Natalia a une double formation : relations internationales à Moscou et Master Finances et Stratégie à Sciences Po (2010). Actuellement consultante à Paris, spécialisée dans le secteur de la protection sociale, elle nous fait part de son parcours vers les acteurs de l’économie sociale et solidaire.

Quel est votre poste actuel et dans quel type de structure ?

NataliaJe suis consultante dans le cabinet de conseil en stratégie et management Selenis : il travaille essentiellement avec les acteurs de l’assurance et de la protection sociale, notamment des mutuelles. A sa création il y a dix ans, les fondateurs se sont investis dans le secteur de l’assurance et ils conseillent maintenant davantage des mutuelles et associations. Cette « fibre » sociale provient de l’engagement de toute notre petite équipe de 6 consultants.

Pouvez-vous nous décrire une journée type ?

Une journée type n’existe pas dans le conseil, c’est pour cela que j’ai choisi ce métier ! Certaines journées sont remplies de rencontres, de réunions, de longs trajets ; d’autres se déroulent au bureau avec Excel et Powerpoint…

Quel a été votre parcours jusqu’à ce poste ?

Mon parcours est atypique : ayant commencé dans les relations internationales, je suis passée par le marketing et l’audit des comptes des pétroliers après mon Master Finances et Stratégie de Sciences Po. Ces expériences m’ont donné une ouverture sur le monde, un regard à la fois rigoureux (merci à la méticulosité de mes tuteurs en audit !) et créatif sur les différents problématiques, une flexibilité pour changer rapidement d’objet d’étude.

J’ai cherché un métier qui me donne la possibilité de satisfaire ma soif d’apprendre en permanence et de varier les sujets de travail. Une rencontre avec un ancien collègue de Master qui a intégré un grand cabinet de conseil m’a fait comprendre que consultante était le métier qui me convenait. Ma recherche s’est déroulée dans une période tourmentée : loi Guéant, crise et accroissement du chômage en France. Néanmoins, je ne perdais de vue aucun moyen de recherche : rencontres réseau, forums d’emploi, annonces en ligne et de l’association de Sciences Po…

En quoi cette orientation vers le secteur de l’ESS correspond à vos aspirations ?

J’ai toujours eu une envie idéaliste de rendre le monde meilleur ! C’est pourquoi quand je travaille avec des mutuelles et sens un vrai engagement de la part de leurs collaborateurs, je suis ravie de pouvoir les aider à trouver les relais de leur développement. En plus, la crise qui a éclaté justement au tournant entre ma vie étudiante et ma vie professionnelle m’a convaincue que la course égoïste aux profits n’est pas durable et qu’il faut mettre ses compétences au service de projets utiles.

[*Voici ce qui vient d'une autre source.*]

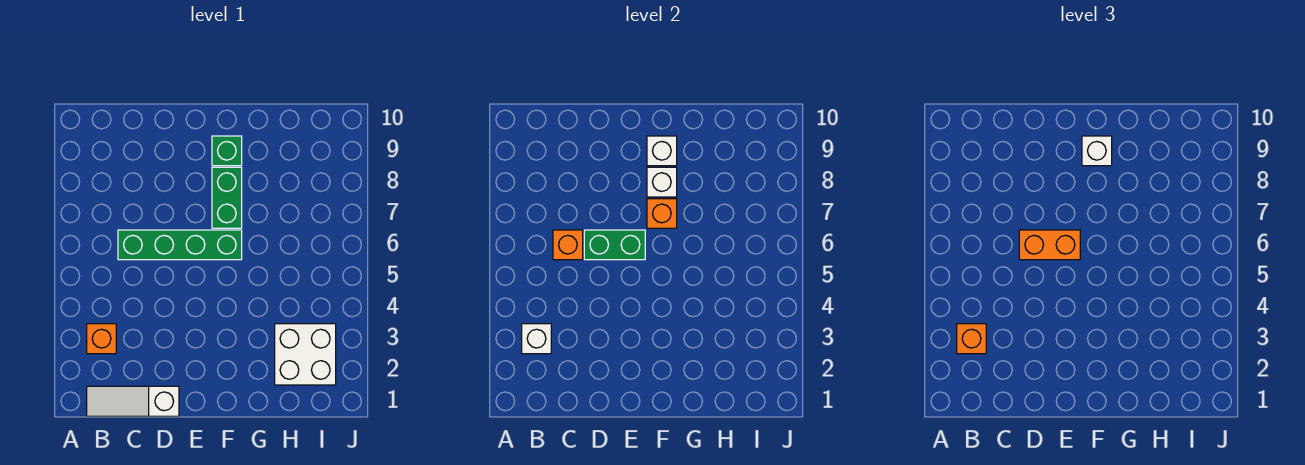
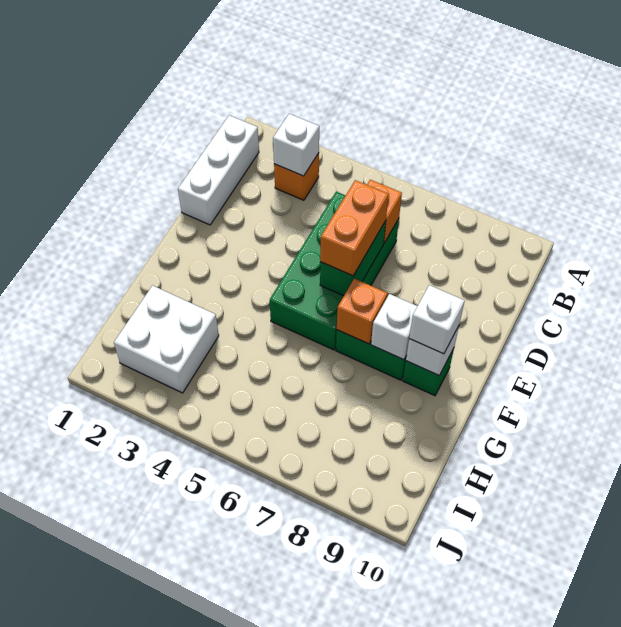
white slope B1:D1 level 1 top D -> white brick B1:D1 level 1
orange brick B3 level 3 -> none
green brick C6:F6 level 1 -> green brick C5:F6 level 1

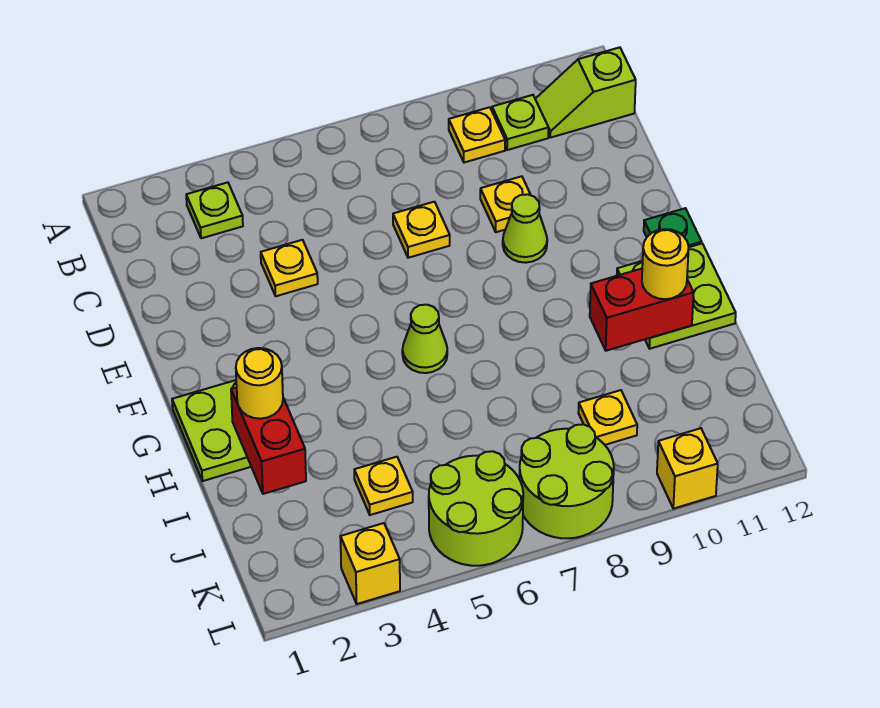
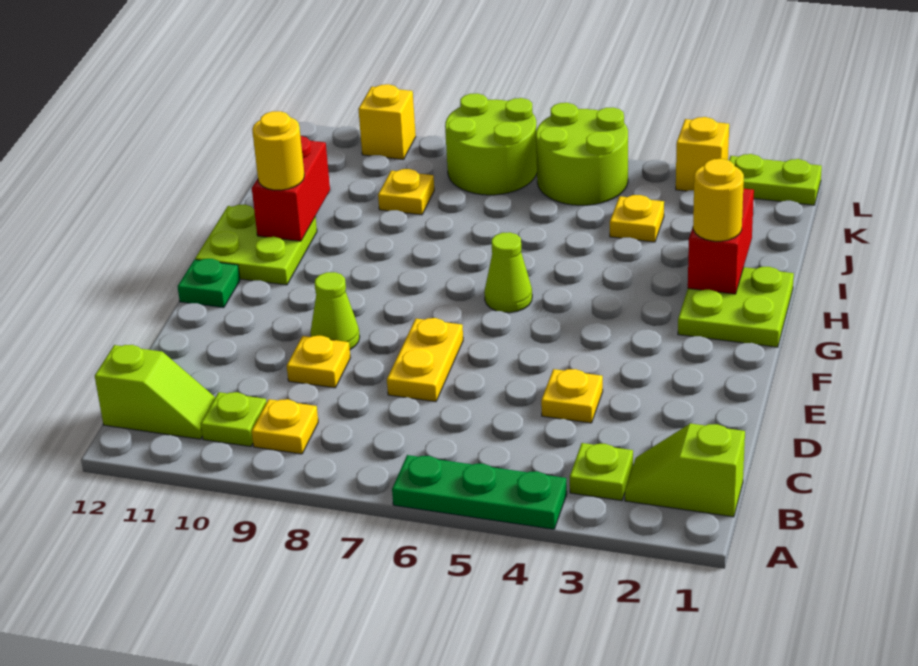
none -> green plate A4:A6 level 1
none -> lime slope B1:B2 level 1 top 1
yellow plate D7 level 1 -> yellow plate D7:E7 level 1
red brick H10:H11 level 2 -> red brick H11:I11 level 2
none -> lime plate L1:L2 level 1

Les mutuelles sont des organismes régis par le Code de la Mutualité (à la différence des compagnies d’assurances) qui n’ont pas d’actionnaires et donnent la priorité aux personnes sur la recherche de profits. Notamment, elles ne questionnent pas le futur adhérent sur son état de santé pour définir sa formule de complémentaire santé. 38 millions de Français sont protégés par les mutuelles de santé (FNMF), 1 automobiliste sur 2 est assuré par une mutuelle d’assurance.

Aujourd’hui, elles sont dans une situation difficile face aux assureurs qui proposent des offres plus ciblées, aux adhérents qui changent et deviennent de plus en plus « consommateurs » et à la règlementation qui durcit. Actuellement, ce qui compte pour elles est de préserver leur engagement tout en restant dynamiques. En travaillant avec des mutuelles et des associations, j’espère contribuer au mieux-être du monde.